[[ Study material open ]]

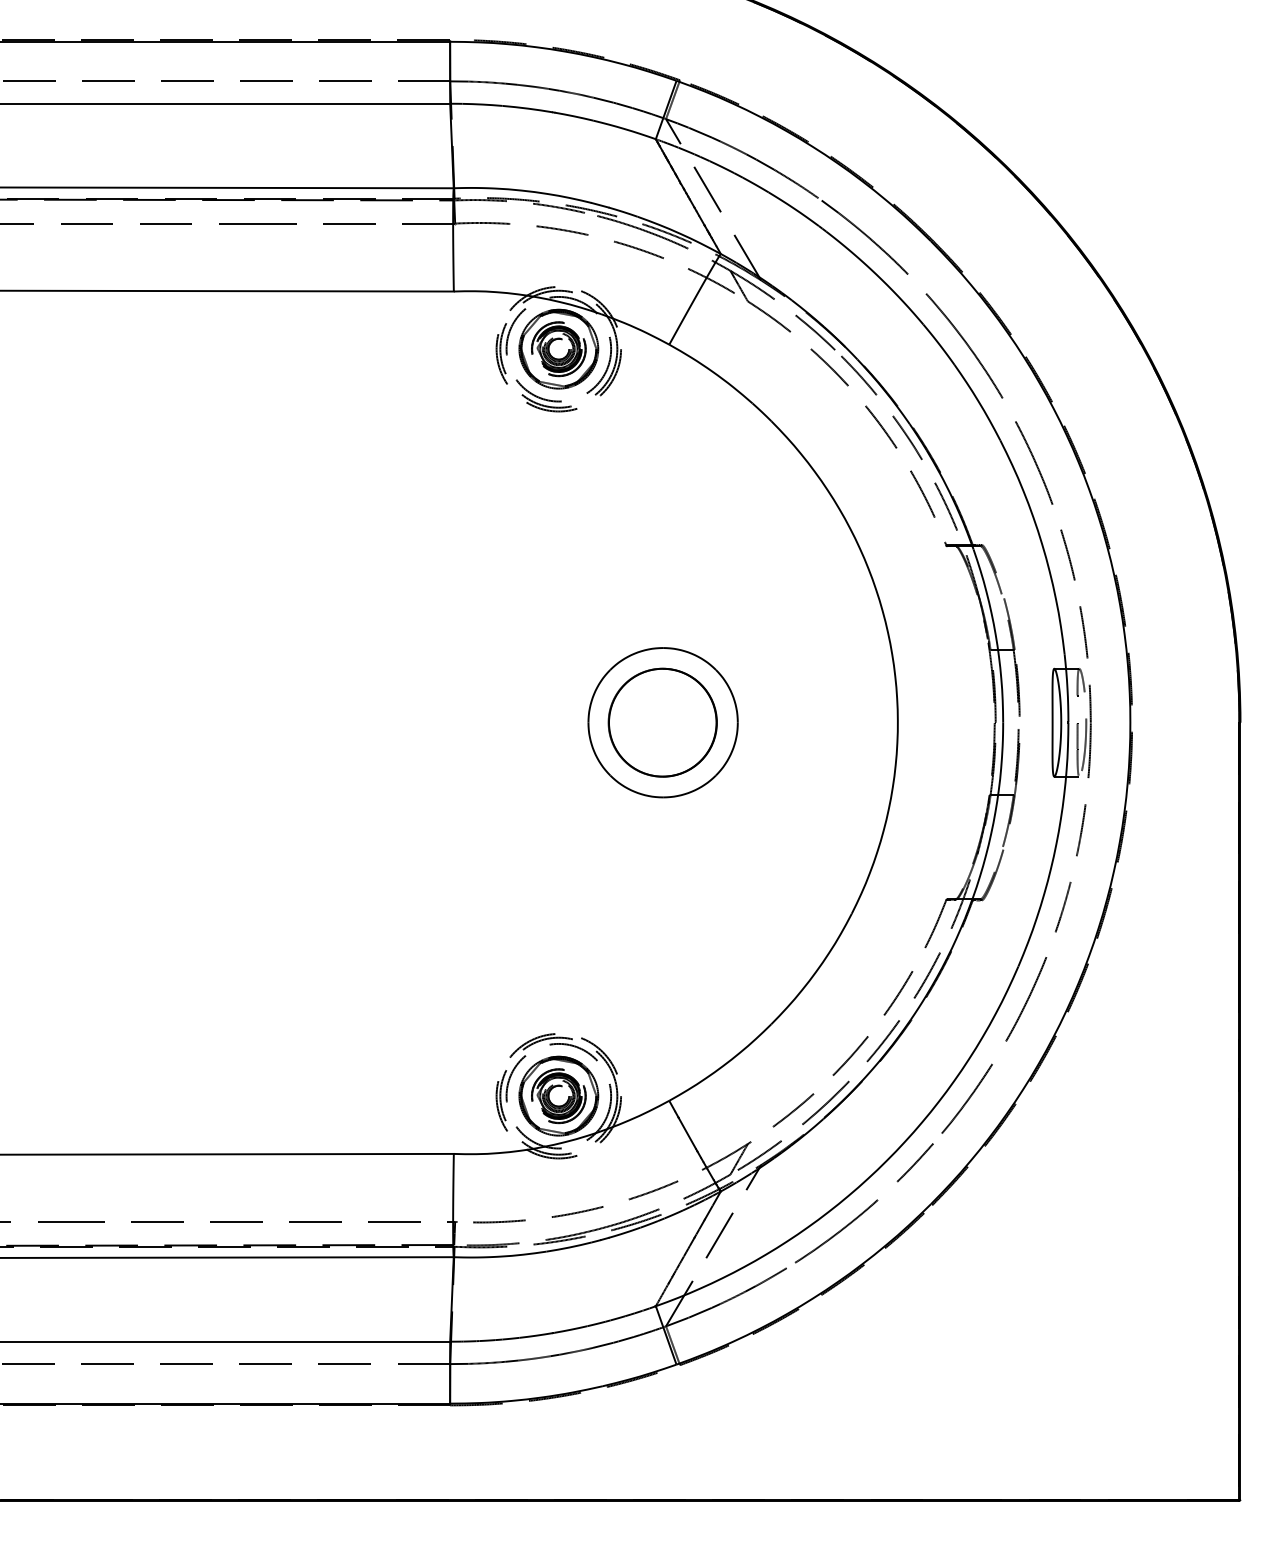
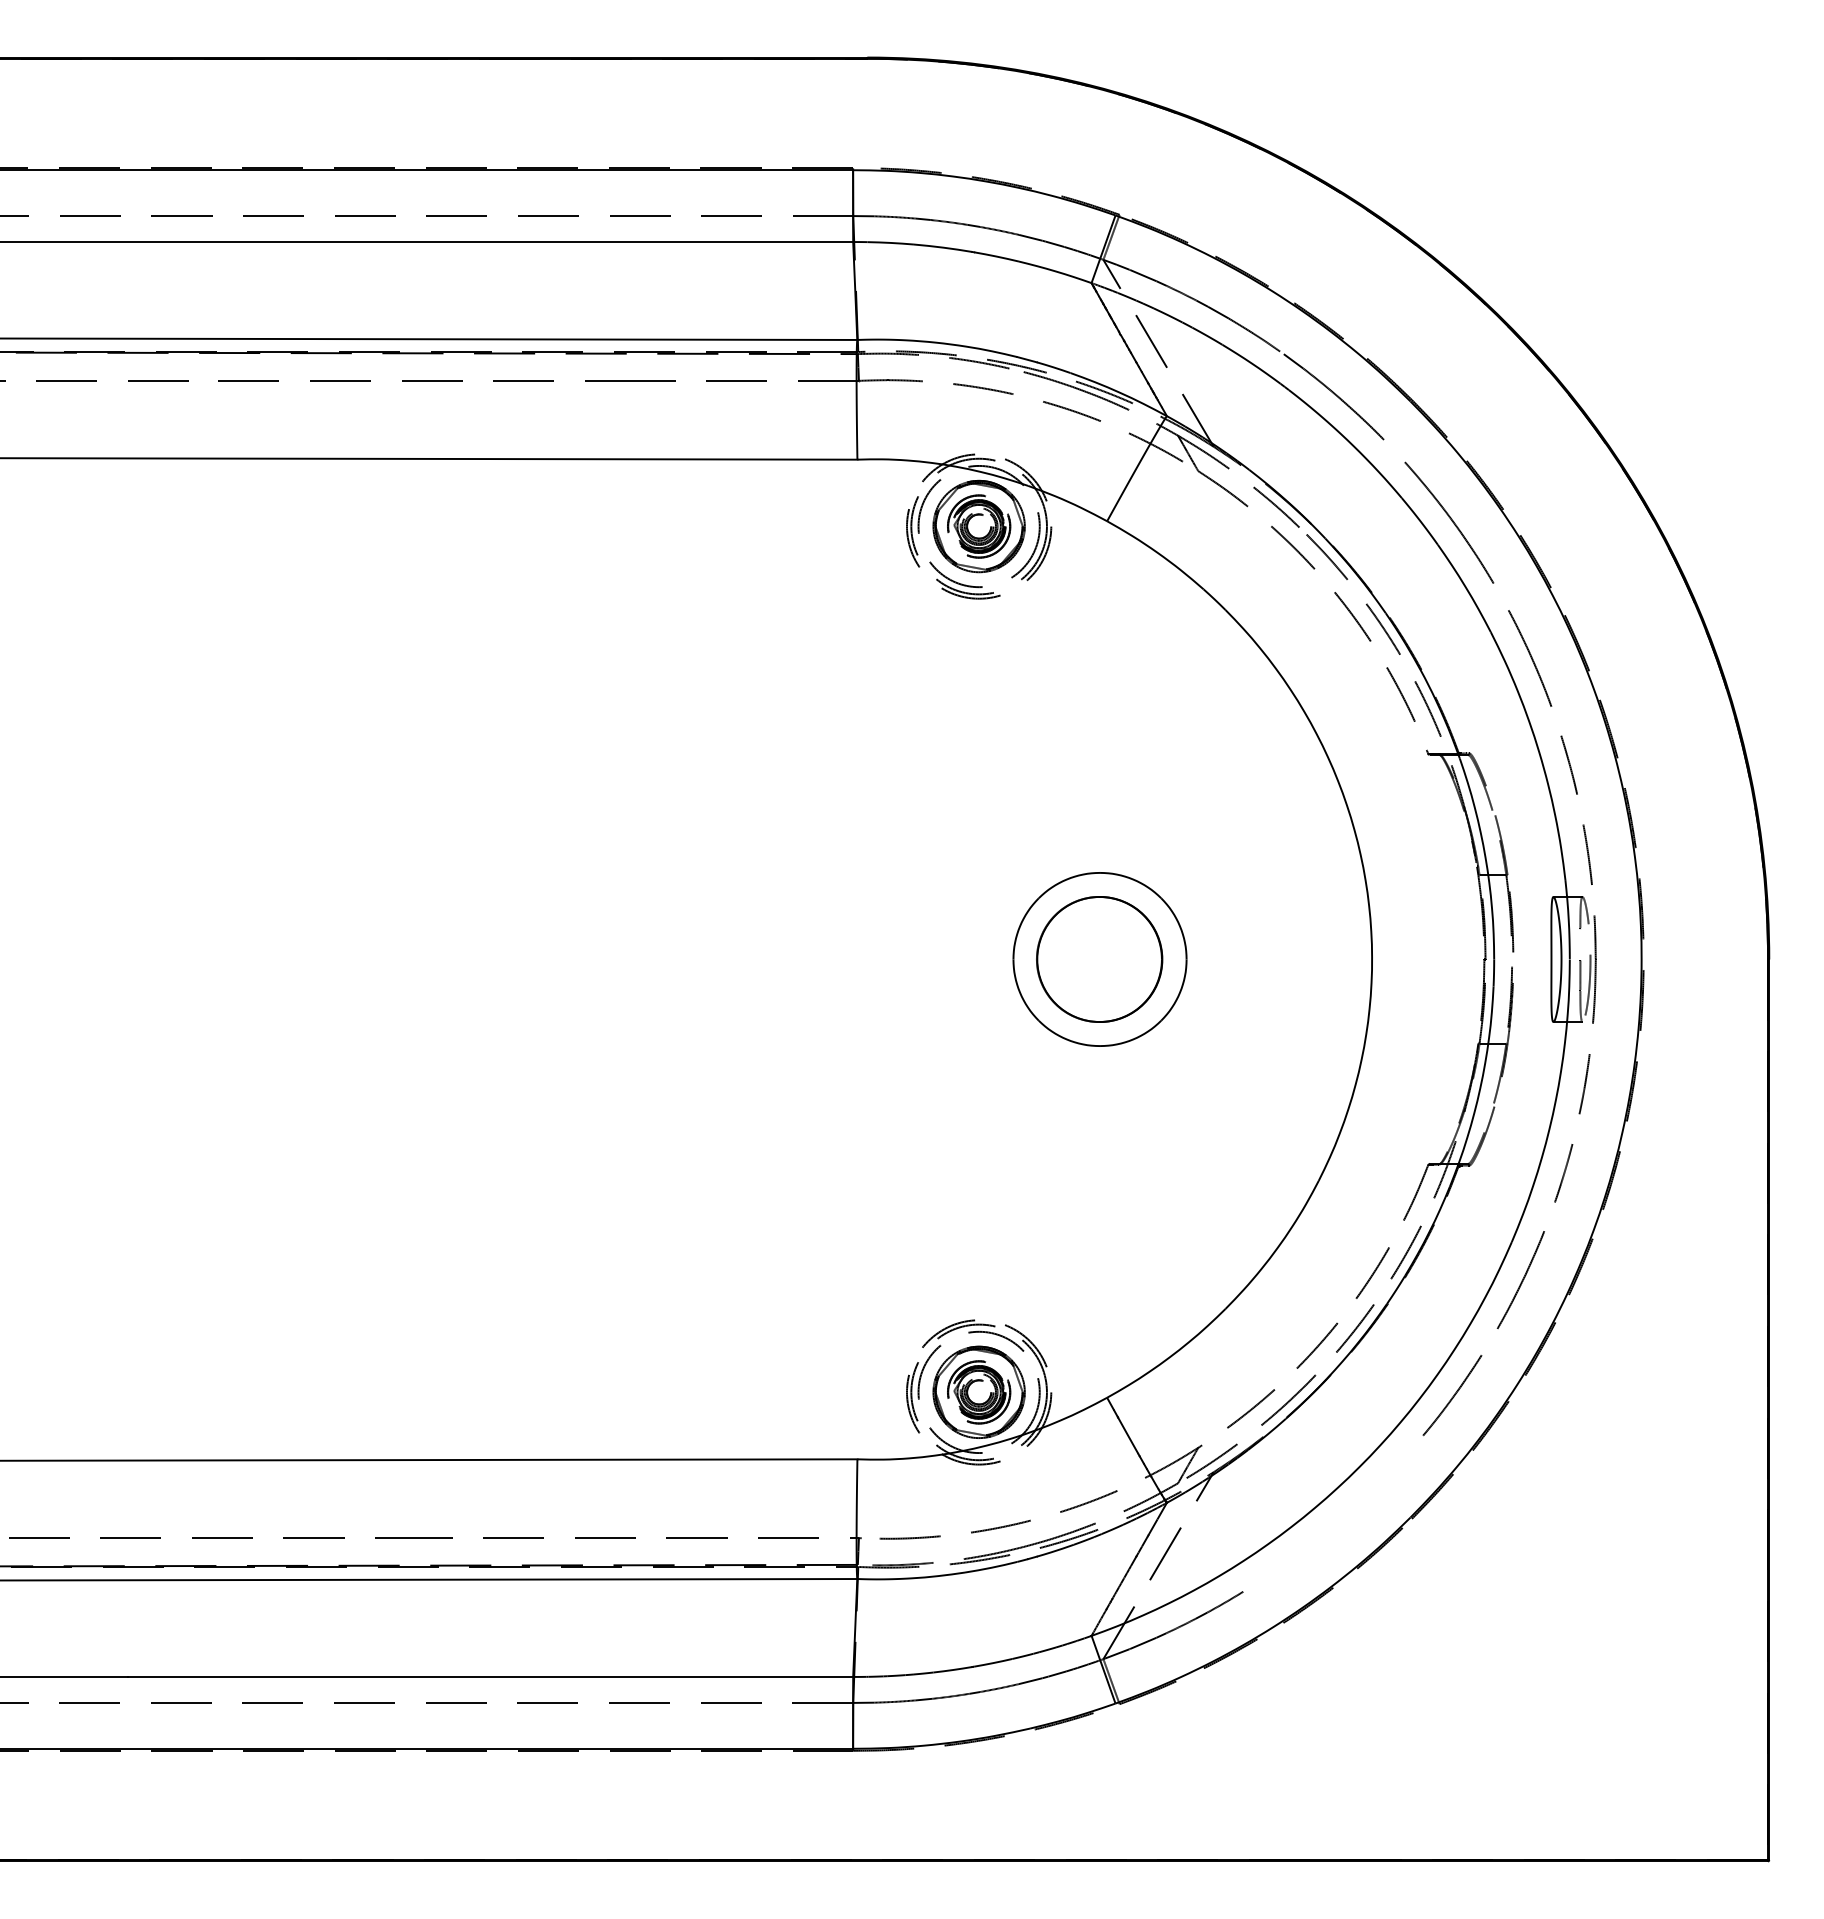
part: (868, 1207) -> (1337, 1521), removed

[[ Study material closed ]]
[[ Study material open ]]

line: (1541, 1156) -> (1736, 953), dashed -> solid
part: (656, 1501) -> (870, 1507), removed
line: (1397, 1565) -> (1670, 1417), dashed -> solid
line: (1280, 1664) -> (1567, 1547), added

[[ Study material closed ]]

### Exercise directions
Lines holding the word "dashed" should be copied from the entries above.

### Task result
line: (1541, 1156) -> (1736, 953), dashed -> solid
line: (1397, 1565) -> (1670, 1417), dashed -> solid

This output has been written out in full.